Siguiendo la línea marcada por Francia, la Propuesta no de Ley aprobada por el Congreso de los Diputados con ligeras modificaciones desde su publicación en 2016, insta al Gobierno a implementar las siguientes medidas legales:

  1. Identificar las fotografías que hayan sido retocadas digitalmente.
  2. En caso de publicidad de productos o técnicas de belleza, incluir de forma visible la edad de la o el modelo que los publicita;
  3. Implantar las medidas necesarias a fin de que toda publicidad relativa a productos, complementos y técnicas de belleza deban cumplir con unos criterios estándar de veracidad, legalidad, honestidad y lealtad con los consumidores y usuarios pasando unos filtros adecuados previos a su publicación, ya sea en medios escritos, radiofónicos o visuales, sobre todo en los medios de comunicación de titularidad pública;
  4. Clausurar todas aquellas páginas webs ‟pro-anorexia” o ‟por-bulimia” e imponer sanciones penales a aquellas personas que fomenten este tipo de trastornos. En Italia, este tipo de conductas pueden acarrear penas de hasta dos años de cárcel y multas de entre 10.000 y 100.000 Euros;
  5. Prohibir la actividad de modelo a toda persona que tenga un Índice de Masa Corporal inferior a lo científicamente estimado como ‟saludable” e imponer multas para las agencias que lo incumplan;
  6. Introducir en la Estrategia de Salud Mental, en colaboración con el Instituto Nacional de Estadística y las administraciones competentes en materia de Salud, estudios anuales sobre la incidencia, prevalencia y evolución de los Trastornos de la Conducta Alimentaria en España; y
  7. Llevar a cabo campañas institucionales desde el Ministerio de Sanidad, Servicios Sociales e Igualdad, así como implicar a las diferentes consejerías de salud en las mismas, a fin de concienciar sobre los riesgos de los Trastornos de la Conducta Alimentaria.
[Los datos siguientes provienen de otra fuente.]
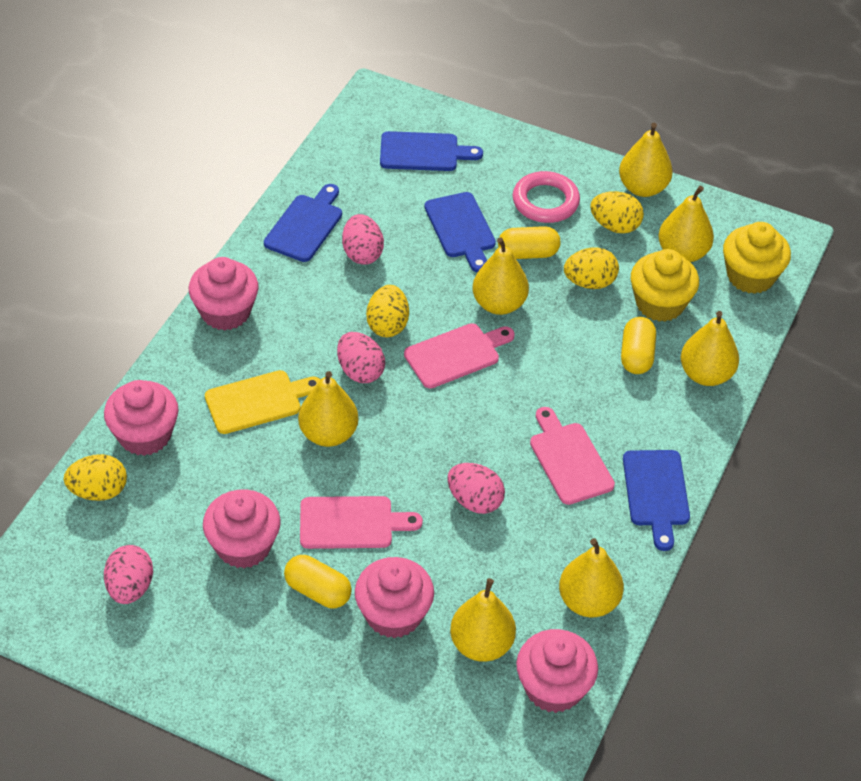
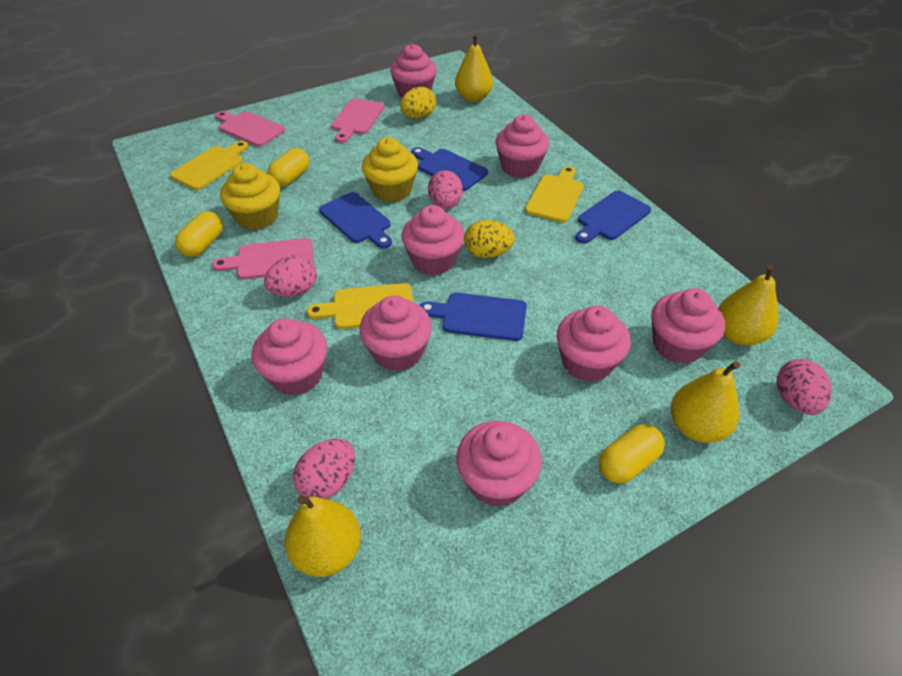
pink cupcake: 5 -> 8
pink ring: 1 -> 0
yellow cutting board: 1 -> 3
yellow egg: 4 -> 2
yellow pear: 7 -> 4

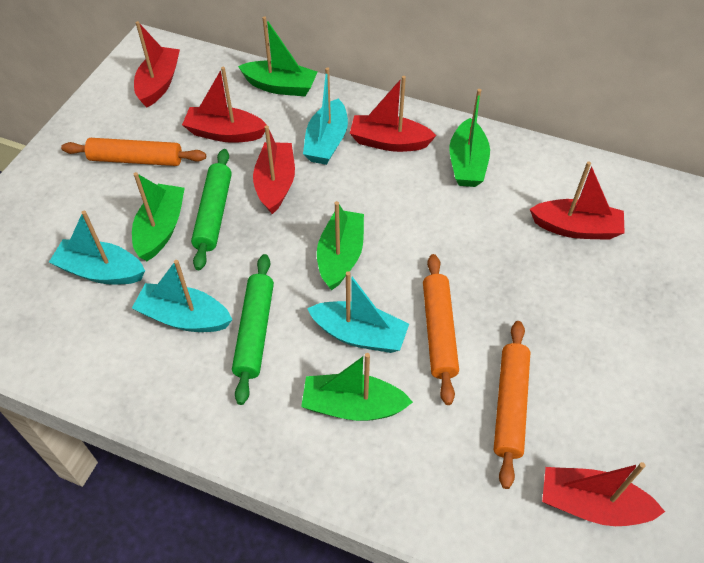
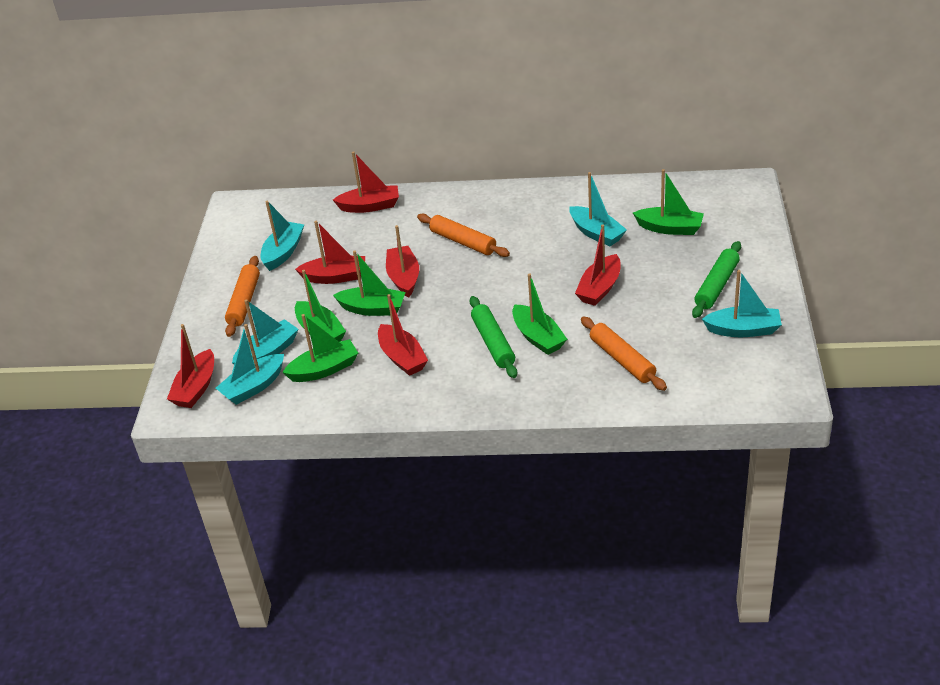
turquoise boat: 4 -> 5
Aunque a nivel autonómico tanto en Madrid como en Cataluña ha habido intentos normativos en este ámbito, lo cierto es que a día de hoy, España no cuenta con normativa específica para la lucha contra la anorexia y la bulimia en los medios de comunicación. Tras la aprobación de esta Propuesta no de Ley, la industria de la moda debe estar preparada para responder a la posible implementación de una normativa que afecta de lleno a la forma de publicitar sus productos tanto en los medios de comunicación como a través de la pasarela. Llega el momento de repensar los valores e ideales que la industria quiere transmitir a sus clientes.